Saturday 23 March 2013

A Desert Hope


I thought I would ask the Poet at Jaybern to write poem about the desert and this is what he wrote, what do you think?


The golden sun glares down
sapphire skies stretch to the horizon.
Heat shimmers like waves
over the barren landscape.
Yet nothing moves.

Barren land lies tortured,
its surface cracked and split.
Each shattered fragment
crumbles at its edges.
Barren and crumbled.

The occasional withered stick
or sun bleached carcase
break the monotony
of the shimmering surface. 
This is a forgotten land.

Here in the midst of nothingness,
shattered, desperate souls live,
in a shattered desperate land.
Yet this stretch is set apart.
Here in the middle of nowhere
three tracks appear.

Unlike all other tracks;
these do not pass through,
they simply exist.
Three straight lines
scored on the barren land,
a trinity.

The tyre tracks bring
hope, help and healing,
doctors, teachers, and relief staff bring skills
and the materials for a better life,
but more important; MAF aircraft*
represent the coming of the message.

The tracks herald news,
great news.

John Carré Buchanan
22 February 2013
MAF stands for Mission Aviation Fellowship a charity which loves to bring help, hope and healing to remote people in remote communities, using small aircraft.
The photo's were taken by Biggles Abroad recently...



Wednesday 13 March 2013

The Final desert despatch... Harmattan Season

A couple of weeks ago I was taking a team to a quiet part of Chad, one of the remoter parts of the world we fly into, my passengers included a couple of dentists with their kit, who would be rare visitors in this most beautiful part of this remarkable nation.  Much of Chad is covered by the most the most splendid golden sands, filling horizons as far as the eye can see, and some of the mountains could be scenery usually only found on Mars!
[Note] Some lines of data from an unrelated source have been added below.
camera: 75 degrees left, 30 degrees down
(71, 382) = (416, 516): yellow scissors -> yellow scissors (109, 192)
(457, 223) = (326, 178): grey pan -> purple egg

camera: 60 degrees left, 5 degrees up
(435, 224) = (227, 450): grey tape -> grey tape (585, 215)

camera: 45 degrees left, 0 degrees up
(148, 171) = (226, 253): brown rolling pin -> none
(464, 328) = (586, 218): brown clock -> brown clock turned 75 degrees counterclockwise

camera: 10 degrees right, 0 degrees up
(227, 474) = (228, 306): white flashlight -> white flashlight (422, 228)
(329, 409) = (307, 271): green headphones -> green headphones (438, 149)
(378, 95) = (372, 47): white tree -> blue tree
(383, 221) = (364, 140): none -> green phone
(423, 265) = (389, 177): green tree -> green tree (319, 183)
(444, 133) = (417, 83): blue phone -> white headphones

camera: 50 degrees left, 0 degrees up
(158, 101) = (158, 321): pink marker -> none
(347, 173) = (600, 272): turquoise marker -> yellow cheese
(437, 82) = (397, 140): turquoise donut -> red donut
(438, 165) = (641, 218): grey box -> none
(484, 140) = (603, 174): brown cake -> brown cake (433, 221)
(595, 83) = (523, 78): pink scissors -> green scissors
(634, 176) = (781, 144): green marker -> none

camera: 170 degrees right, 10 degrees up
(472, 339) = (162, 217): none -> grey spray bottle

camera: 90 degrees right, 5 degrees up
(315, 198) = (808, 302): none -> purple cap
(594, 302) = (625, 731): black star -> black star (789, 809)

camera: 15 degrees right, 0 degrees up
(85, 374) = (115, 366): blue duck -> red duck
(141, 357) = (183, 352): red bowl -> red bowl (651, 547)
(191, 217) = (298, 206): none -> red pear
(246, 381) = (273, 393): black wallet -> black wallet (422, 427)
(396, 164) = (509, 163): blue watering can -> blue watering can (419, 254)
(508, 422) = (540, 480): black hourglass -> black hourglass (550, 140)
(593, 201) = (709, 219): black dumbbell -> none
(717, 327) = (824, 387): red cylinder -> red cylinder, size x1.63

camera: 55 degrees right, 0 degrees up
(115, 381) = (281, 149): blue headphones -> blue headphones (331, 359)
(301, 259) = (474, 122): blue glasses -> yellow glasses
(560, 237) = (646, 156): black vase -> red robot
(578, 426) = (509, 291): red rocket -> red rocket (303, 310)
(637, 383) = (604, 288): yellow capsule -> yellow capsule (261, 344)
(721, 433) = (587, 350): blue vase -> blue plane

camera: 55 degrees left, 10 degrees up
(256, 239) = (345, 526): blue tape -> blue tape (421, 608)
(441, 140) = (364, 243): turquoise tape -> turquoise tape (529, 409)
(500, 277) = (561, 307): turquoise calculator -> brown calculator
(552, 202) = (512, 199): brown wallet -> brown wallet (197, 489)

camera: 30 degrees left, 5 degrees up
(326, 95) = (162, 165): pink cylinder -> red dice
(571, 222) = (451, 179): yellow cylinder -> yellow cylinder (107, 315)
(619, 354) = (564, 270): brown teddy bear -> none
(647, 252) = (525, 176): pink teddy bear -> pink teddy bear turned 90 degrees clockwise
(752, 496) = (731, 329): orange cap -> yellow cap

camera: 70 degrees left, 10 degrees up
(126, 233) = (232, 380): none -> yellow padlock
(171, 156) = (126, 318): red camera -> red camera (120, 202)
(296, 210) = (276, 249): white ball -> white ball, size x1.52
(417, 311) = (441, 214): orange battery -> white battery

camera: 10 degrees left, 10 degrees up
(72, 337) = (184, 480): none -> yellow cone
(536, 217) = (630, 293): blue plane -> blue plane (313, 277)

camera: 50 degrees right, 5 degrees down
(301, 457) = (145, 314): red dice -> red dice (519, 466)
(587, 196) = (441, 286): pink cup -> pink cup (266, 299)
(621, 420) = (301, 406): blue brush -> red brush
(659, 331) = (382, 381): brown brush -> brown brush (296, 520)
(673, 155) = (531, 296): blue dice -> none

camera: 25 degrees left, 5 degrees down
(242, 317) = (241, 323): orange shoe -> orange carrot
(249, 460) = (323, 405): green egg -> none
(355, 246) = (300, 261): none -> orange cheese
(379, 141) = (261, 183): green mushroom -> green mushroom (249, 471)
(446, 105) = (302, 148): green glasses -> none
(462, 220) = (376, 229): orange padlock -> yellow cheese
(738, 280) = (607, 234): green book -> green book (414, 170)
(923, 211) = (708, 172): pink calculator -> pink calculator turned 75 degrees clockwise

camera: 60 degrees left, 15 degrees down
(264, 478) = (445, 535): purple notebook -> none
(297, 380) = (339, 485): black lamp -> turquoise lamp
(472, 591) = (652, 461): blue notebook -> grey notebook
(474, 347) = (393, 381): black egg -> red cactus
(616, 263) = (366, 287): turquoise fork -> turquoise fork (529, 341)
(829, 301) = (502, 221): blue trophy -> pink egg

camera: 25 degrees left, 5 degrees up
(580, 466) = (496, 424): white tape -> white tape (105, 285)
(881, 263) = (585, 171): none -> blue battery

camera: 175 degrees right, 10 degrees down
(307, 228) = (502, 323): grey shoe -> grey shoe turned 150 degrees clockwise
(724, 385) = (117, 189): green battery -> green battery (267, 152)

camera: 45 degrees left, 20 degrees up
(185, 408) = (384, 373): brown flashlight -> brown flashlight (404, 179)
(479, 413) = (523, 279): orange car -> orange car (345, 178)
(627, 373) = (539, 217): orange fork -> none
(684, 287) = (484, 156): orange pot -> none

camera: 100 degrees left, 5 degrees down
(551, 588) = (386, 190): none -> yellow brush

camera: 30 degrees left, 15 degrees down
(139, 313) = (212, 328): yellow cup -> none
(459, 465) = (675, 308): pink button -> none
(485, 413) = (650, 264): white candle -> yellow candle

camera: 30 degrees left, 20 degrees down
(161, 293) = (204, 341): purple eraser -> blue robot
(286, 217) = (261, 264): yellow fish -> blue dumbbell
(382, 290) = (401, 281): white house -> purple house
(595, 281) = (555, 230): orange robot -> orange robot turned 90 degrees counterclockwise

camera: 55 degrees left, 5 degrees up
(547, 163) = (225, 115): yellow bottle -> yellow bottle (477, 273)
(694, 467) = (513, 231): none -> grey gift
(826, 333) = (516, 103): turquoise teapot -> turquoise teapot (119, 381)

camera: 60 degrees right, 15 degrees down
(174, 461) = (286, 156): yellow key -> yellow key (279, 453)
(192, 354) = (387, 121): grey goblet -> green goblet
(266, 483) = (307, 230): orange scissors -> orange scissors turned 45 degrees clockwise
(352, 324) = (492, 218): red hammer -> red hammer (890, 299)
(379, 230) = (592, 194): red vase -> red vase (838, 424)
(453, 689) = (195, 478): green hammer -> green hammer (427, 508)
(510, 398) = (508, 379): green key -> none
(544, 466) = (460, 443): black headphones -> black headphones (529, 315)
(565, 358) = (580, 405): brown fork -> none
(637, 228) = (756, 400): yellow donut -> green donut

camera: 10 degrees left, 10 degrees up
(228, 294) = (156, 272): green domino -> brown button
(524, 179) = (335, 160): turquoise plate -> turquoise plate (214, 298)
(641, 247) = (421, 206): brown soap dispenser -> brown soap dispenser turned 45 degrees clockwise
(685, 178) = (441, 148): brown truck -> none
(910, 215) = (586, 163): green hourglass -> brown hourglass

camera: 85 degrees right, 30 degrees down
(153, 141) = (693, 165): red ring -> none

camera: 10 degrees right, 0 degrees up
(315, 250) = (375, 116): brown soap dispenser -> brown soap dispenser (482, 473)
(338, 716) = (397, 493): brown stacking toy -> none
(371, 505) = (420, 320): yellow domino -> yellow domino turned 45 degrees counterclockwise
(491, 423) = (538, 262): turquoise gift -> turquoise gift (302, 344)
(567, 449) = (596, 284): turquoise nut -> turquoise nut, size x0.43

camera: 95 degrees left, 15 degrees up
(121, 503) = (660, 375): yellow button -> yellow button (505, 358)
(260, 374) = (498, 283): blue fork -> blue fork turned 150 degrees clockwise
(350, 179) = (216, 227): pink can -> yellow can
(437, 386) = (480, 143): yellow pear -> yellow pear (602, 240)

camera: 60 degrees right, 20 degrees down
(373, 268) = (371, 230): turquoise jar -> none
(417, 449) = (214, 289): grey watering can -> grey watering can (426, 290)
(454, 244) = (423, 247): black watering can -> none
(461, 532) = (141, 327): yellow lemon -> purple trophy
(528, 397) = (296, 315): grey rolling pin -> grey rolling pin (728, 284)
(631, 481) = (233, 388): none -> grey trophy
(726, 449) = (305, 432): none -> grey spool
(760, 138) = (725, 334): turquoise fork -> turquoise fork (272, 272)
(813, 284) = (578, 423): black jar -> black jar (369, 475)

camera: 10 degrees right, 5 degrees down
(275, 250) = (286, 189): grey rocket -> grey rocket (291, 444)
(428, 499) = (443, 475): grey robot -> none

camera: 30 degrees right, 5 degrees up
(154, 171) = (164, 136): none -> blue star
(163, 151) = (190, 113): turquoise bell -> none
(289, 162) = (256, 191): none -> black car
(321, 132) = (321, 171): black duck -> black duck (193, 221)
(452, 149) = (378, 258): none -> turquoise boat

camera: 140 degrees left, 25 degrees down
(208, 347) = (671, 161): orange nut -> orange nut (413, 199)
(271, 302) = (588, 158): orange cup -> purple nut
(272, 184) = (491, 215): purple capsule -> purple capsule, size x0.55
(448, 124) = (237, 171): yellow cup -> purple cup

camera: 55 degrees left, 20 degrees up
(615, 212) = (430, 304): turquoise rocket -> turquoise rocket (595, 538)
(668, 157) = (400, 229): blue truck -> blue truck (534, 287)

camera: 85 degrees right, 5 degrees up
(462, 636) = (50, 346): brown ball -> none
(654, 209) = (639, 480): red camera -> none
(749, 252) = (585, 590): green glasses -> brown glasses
Most of the time the dry air provides skies that are so clear you can see forever especial in the higher grounds.
Here we are giving some soldiers a lift into town from the airstrip


Pre-dawn tow down to the main apron to file flight plans,
 pick up weather and find any passengers
... but it was very different arriving early in the morning at our hanger in N'Djamena to pre-flight the aircraft and get it ready for it's day's work, at a time I might add when any truly sensible bird would be pondering if it was worth throwing off the sheets and popping out for a quick worm or in this neck of the woods, lizard! Driving through pre-dawn N'Djamena is like driving trhough a ghost town.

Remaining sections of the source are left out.